As stated before, finding the difference between two numbers, is just to subtract them. So if you want to find the difference, you take the bigger one minus the smaller one.

But if you want to find the $$distance$$ between two number, you use the absolute value. For example, if you want to find the angle between two angles, lets say the angle between $$90°$$ and $$30°$$, we know it is $$60°$$ because the bigger one, $$90°$$, minus the smaller one, $$30°$$, is $$90°-30° = 60°$$. But what if you dont know which one is bigger? For example if you want to express the "difference" in the general case, using variables, you have to account for the fact that you don't know which is bigger, so you don't know if you should write $$θ-ϕ$$ or $$ϕ-θ$$. Then, to express that you want to find the difference between $$ϕ$$ and $$θ$$, you can write $$|θ-ϕ|$$, because when you take the absolute value of the whole expression, the order doesn't matter.
And indeed, $$|90°-30°| = 60° = |30°-90°| = |-60°| = 60°$$.
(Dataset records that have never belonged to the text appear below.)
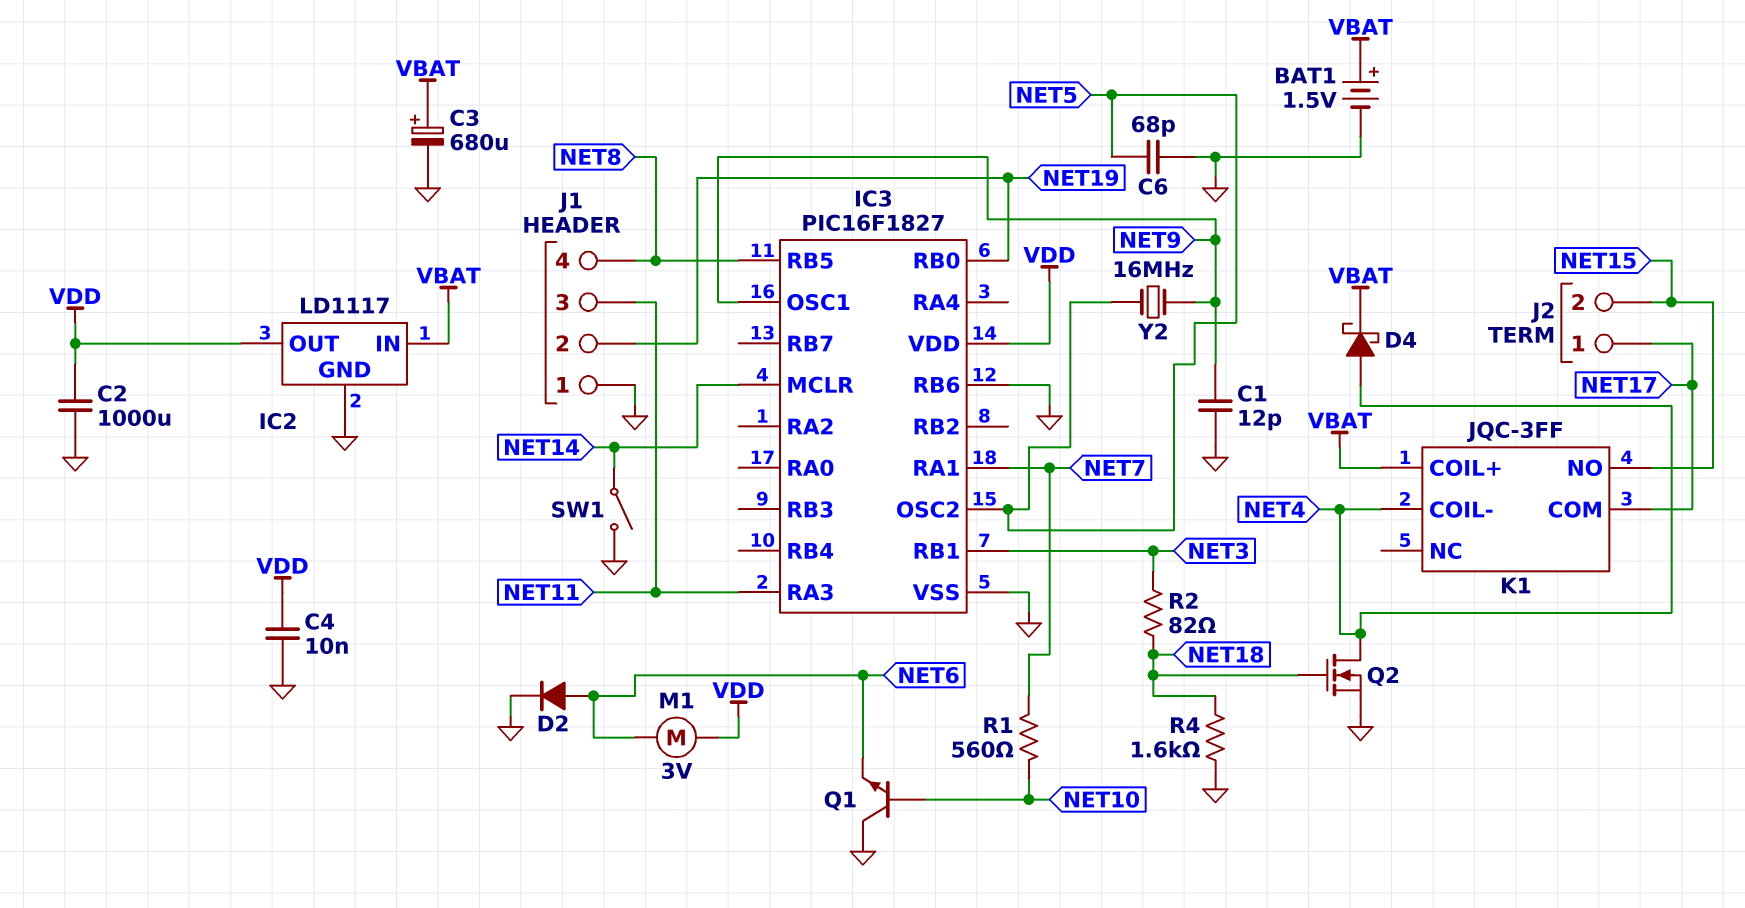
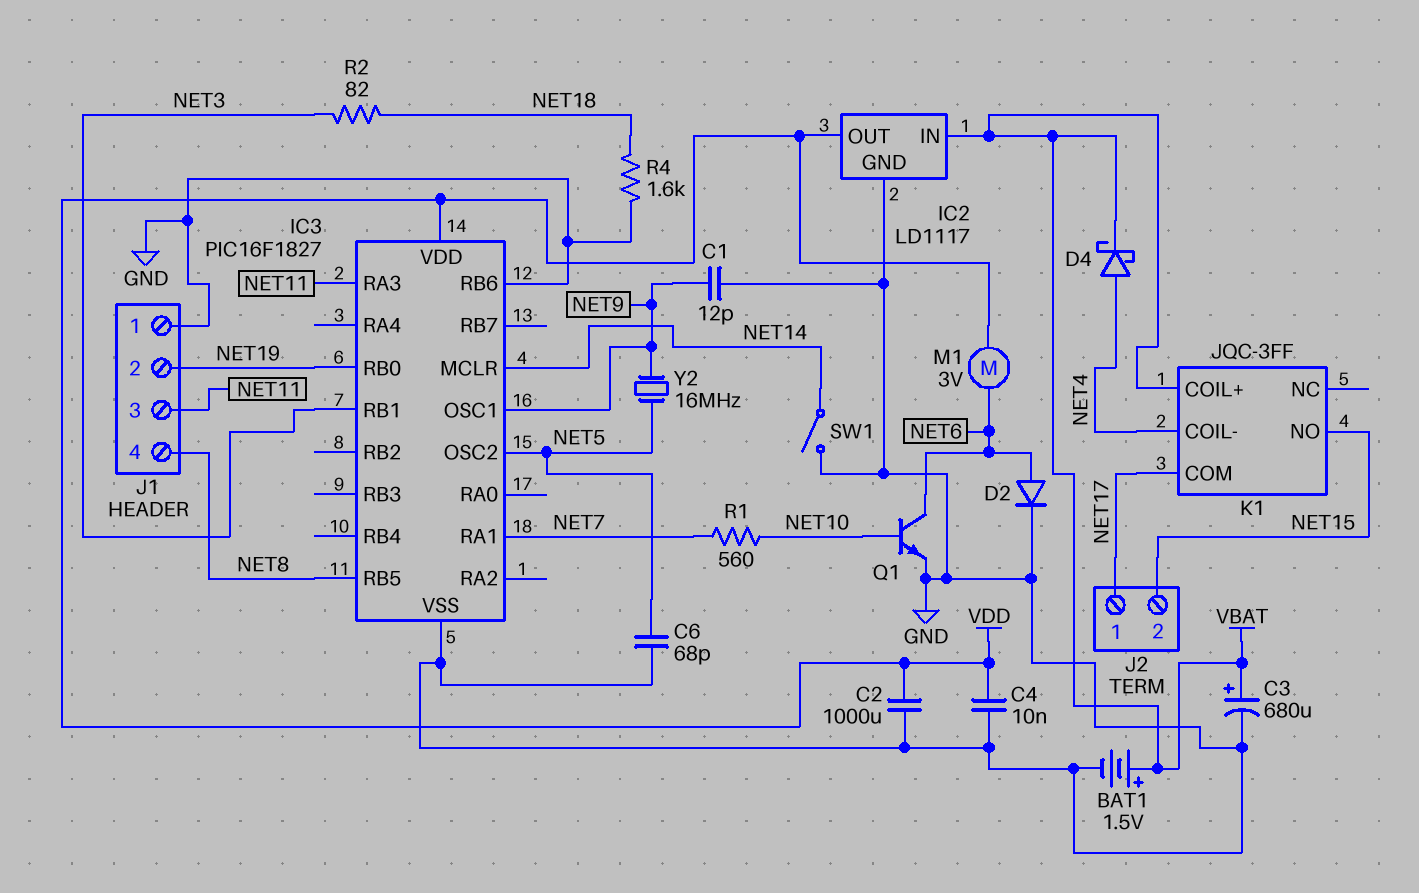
Q1: NPN (B NET10, C GND, E NET6) -> NPN (B NET10, C NET6, E GND)
Q2: NMOS (G NET18, D NET4, S GND) -> none

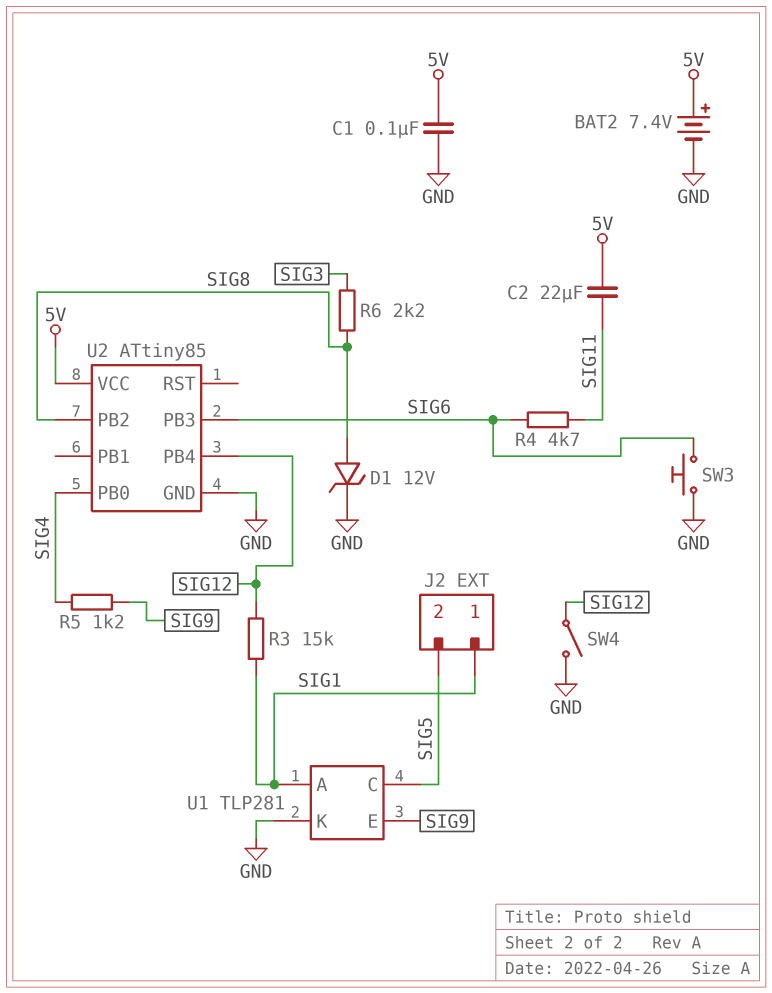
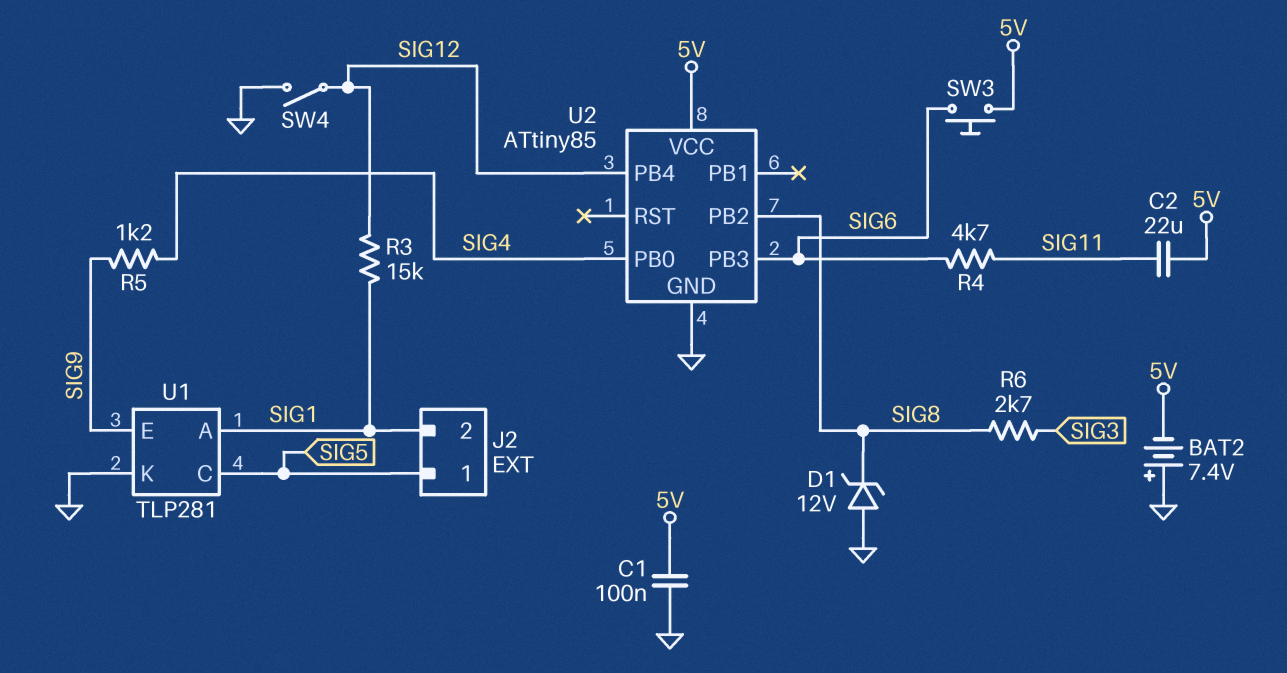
BAT2: 7.4V (plus 5V, minus GND) -> 7.4V (plus GND, minus 5V)
D1: zener 12V (A SIG8, K GND) -> zener 12V (A GND, K SIG8)
J2 pin 1: SIG1 -> SIG5
J2 pin 2: SIG5 -> SIG1
R6: 2.2k (SIG3, SIG8) -> 2.7k (SIG3, SIG8)
SW3: button (GND, SIG6) -> button (5V, SIG6)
In short, to find the difference, subtract the bigger one from the smaller one, to find $$distance$$ between the numbers on the number line, take the absolute value of one minus the other, because when you take absolute value of a subtraction, order doesn't matter.

As I understand it, the difference between two given numbers is a result of subtraction, so it depends on the order of data:
the difference between $$5$$ and $$3$$ is $$5-3 = 2$$, while
the difference between $$3$$ and $$5$$ is $$3-5 = -2$$

However the distance on the number line is a modulus (an absolute value) of the difference, hence independent on the order:
$$dist(3, 5) = |3-5| = |-2| = 2 = |2| = |5-3| = dist(5, 3).$$

The difference between the plus and minus sign is that the plus sign in the difference implies a growth and the minus sign implies a decrease. That assumes that you are calculating a difference between two numbers that show the time variation of a magnitude.

If just the difference between two numbers want to be observed, then you should get the positive value and define the difference between two numbers as the absolute value of their difference, obtaining always the positive value. In the -5 and 2 example the difference would be $|-5-2|=|2-(-5)|=7$.

The difference between two numbers on a number line is the distance between them and it varies whether you are going from left to right or right to left. The commonly used way is to go from right to left, which gives us a positive number.

For calculating difference between -5 and 2, plot both of them on the number line. The distance between them is |-5|+|2| = 7. If you go from right to left, the answer is 7 and it is -7 if we go left to right.

Hope it helps.

In my opinion the word “difference” can have different meanings depending on context.

We (sometimes) call $$x-y$$ a difference even though it can be negative. But if you ask for the difference between $$x$$ and $$y,$$ it’s not clear which to subtract from which. So in that context “difference” is usually distance as others have said.

But if I said we had sales of $$3000$$ dollars last month and $$2000$$ this month, and I ask for the difference, I’m probably talking about how the sales amount changed. And describing the difference with a negative number tells me that the sales decreased rather than increased, which I think is rather important.

So I think usually the absolute value is desired, but not always.